I remember feeling like I should be dead like the air doing it’s thing was wasting effort. To be alive without having the taste for life. Waking up daily tired of the day the moment it starts.

“I’m not lethargic, I’m dead inside” one big joke we all seem to relate with. Seems easier to relate to death these years. I almost died, we’ve buried so many. Even the jokes have to kill me, if I’ll feel anything.

When sunsets no longer take your breath away what do you do? Give it away? I spent the most parts of 2023 asking myself why was I still alive. I had spent 29 years relatively accident free and in one year I had experienced more than 5.

The batteries in my body were giving out and I couldn’t understand it but I accepted it. I was tired and tired for that long needed a sleep to last the ages. That’s the logic I could string together. Yet everyday I woke up, bathed and tried to have a stress free day.

I was mid anxiety attack when one of my mum’s got sick in a way that’s scares you straight. Sober and when she died I felt survivors guilt. I was out here depressed and angry with the world because of all my set backs and comparing the hustle and value of losing my car. Needing to replace personal things again and again because of the different accidents.

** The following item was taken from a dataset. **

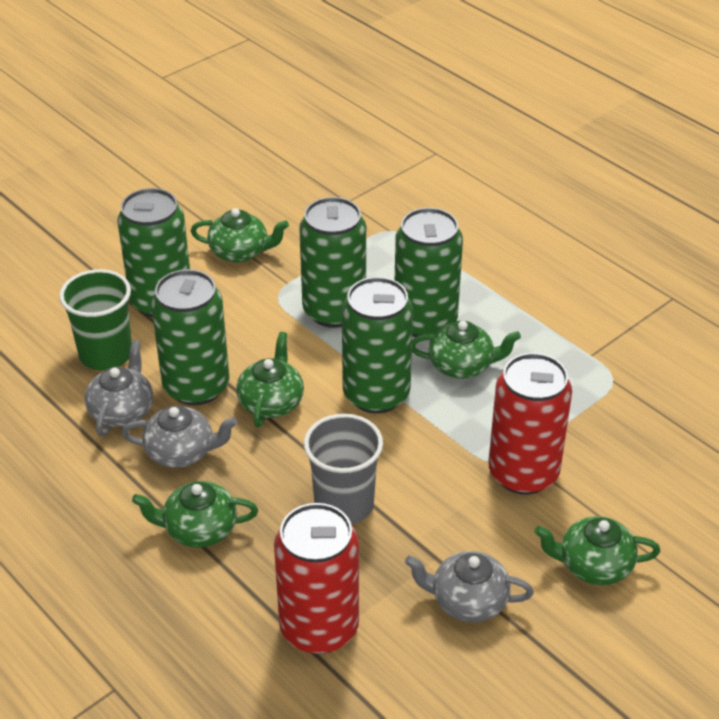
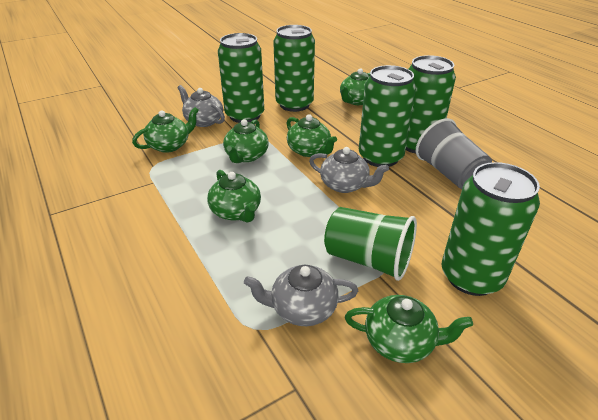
green teapot: 5 -> 6
red can: 2 -> 0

I was comparing all that hustle to the entire value of my life. It feels silly to fight yourself on a life you have while others don’t even get the options to consider.

When I’m dead all this pain I’m allowing myself to drown in won’t be necessary. But what do I do with all this pain. Where do you burn your real unresolved issues?

One thing is sure, “When it’s your time Shasho, it’s just your time” and when it’s your time, can you ask for more?

I’m writing this book of poems because the only things we can control is what we do. The fault in our stars coined it perfectly, Pain demands to be felt. But even more emotions demand to be felt. So I’ve been exploring my emotions and through conversations with other people exploring how others feel.

More than anything I hope you can find poems that resonate and start healthy healing conversations. That can also take us to therapy, individually, as a couple or even a whole family.

Cleaning wounds is uncomfortable and sometimes can also be really painful. Better a little pain and we keep the limb than a forced amputation.

May we build healthy relationships and be safe spaces for all the people we interact with.